In my office we use all Windows machines and everyone could easily have an access in company cloud for a folder with documents witch such address in file manager: //192.168.1.33

I was trying it in my KDE Dolphin by putting the same address, and I have an error "invalid protocol".

I got samba and cifs-utills installed, someone told me its needed, but it doesn't,t work.

What to do?

----------

## fedeliallalinea

Never tested with dolphin but maybe you should enable samba use flag on kde-apps/kio-extras package

----------

## albright

is kio-extras build with samba useflag?

That has bit me in the past, but after rebuilding smb://address works in dolphin

----------

## Xywa

Many thanks  :Smile: 

```
# equery u kio-extras

[ Legend : U - final flag setting for installation]

[        : I - package is installed with flag     ]

[ Colors : set, unset                             ]

 * Found these USE flags for kde-apps/kio-extras-17.08.3:

 U I

 + + activities : Enable activities kioslave and fileitem plugin

 - - debug      : Enable extra debug codepaths, like asserts and extra output. If you want to get meaningful backtraces see

                  https://wiki.gentoo.org/wiki/Project:Quality_Assurance/Backtraces

 + + handbook   : Enable handbooks generation for packages by KDE

 - - htmlthumbs : Enable HTML thumbnail previews via dev-qt/qtwebengine

 + + man        : Enable manpages kioslave

 - - mtp        : Enable support for Media Transfer Protocol

 - - openexr    : Support for the OpenEXR graphics file format

 + + phonon     : Enable file audio preview plugin using media-libs/phonon

 - - samba      : Add support for SAMBA (Windows File and Printer sharing)
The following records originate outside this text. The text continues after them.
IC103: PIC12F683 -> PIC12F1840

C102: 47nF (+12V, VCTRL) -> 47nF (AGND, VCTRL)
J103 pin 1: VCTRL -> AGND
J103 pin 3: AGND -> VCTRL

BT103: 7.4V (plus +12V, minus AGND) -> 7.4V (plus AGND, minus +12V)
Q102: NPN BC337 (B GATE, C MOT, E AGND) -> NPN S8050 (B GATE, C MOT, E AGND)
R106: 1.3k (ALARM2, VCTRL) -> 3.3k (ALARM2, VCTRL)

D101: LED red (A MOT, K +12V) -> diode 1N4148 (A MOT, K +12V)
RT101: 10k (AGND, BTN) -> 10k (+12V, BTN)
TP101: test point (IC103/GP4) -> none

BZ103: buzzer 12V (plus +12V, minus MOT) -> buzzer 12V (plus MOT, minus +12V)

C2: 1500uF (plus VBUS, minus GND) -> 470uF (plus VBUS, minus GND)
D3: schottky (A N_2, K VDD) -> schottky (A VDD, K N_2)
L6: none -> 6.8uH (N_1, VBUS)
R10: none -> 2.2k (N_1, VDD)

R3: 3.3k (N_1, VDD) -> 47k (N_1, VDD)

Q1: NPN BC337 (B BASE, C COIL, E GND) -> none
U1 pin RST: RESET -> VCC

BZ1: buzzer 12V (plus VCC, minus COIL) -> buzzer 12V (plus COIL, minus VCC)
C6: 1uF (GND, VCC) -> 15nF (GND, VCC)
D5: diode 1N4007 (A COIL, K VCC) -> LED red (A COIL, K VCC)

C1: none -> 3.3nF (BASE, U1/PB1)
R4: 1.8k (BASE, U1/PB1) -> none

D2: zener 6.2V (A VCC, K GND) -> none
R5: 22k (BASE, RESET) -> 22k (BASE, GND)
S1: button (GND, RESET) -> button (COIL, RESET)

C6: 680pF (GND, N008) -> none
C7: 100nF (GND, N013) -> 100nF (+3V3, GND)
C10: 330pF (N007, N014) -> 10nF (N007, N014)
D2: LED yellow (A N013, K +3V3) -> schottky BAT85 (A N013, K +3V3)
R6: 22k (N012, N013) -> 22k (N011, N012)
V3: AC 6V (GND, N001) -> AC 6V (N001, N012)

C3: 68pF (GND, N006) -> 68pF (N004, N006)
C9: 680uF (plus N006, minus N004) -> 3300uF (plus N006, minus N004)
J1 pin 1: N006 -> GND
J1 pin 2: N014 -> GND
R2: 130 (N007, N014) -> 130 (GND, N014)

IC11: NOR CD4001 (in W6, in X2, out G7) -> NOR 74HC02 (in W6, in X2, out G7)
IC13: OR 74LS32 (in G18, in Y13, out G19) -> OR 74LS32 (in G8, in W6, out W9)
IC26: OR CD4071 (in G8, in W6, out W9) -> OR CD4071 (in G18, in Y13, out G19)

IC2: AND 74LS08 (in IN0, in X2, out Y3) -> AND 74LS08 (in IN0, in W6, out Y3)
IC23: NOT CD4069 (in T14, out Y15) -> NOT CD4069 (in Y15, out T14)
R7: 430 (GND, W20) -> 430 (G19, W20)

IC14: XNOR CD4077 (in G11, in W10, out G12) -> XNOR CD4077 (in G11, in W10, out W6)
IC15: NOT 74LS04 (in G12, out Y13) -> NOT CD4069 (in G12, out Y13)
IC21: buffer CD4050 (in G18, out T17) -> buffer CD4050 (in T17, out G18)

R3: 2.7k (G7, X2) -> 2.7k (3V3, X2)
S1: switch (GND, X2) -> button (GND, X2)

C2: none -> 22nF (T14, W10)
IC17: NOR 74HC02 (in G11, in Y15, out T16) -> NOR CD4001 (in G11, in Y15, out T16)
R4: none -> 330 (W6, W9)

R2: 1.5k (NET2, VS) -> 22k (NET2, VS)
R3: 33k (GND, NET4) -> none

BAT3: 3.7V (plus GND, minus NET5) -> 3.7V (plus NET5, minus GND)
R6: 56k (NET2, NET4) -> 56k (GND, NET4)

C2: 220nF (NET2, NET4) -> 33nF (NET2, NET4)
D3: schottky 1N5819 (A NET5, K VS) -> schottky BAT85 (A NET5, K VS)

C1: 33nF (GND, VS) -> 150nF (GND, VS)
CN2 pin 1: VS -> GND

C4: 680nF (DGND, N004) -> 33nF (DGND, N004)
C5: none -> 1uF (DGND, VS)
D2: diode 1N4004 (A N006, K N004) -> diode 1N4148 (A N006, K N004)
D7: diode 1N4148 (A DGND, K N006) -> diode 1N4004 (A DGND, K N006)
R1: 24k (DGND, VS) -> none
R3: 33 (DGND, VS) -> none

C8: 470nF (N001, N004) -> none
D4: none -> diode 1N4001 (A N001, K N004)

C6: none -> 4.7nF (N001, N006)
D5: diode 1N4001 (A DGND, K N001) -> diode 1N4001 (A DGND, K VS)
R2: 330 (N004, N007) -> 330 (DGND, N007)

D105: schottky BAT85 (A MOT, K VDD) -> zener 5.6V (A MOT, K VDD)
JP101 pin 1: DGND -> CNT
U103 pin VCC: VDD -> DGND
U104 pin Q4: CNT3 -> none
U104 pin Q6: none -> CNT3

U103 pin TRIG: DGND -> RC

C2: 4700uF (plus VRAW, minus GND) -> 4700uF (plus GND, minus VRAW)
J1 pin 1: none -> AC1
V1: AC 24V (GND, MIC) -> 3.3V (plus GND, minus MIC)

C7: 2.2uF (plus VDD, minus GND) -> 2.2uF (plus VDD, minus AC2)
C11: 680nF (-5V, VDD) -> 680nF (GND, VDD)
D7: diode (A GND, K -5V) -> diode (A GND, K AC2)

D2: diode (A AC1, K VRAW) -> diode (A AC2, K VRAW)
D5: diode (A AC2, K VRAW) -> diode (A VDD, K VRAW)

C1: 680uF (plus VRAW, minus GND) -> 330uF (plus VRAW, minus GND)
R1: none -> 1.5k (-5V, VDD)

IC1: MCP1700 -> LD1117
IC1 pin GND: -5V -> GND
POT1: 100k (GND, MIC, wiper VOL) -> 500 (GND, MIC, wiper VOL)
 + + sftp       : Enable SFTP protocol support using net-libs/libssh

 - - slp        : Add Service Locator Protocol support

 - - taglib     : Enable tagging support with taglib

 - - test       : Workaround to pull in packages needed to run with FEATURES=test. Portage-2.1.2 handles this internally, so

                  don't set it in make.conf/package.use anymore

```

----------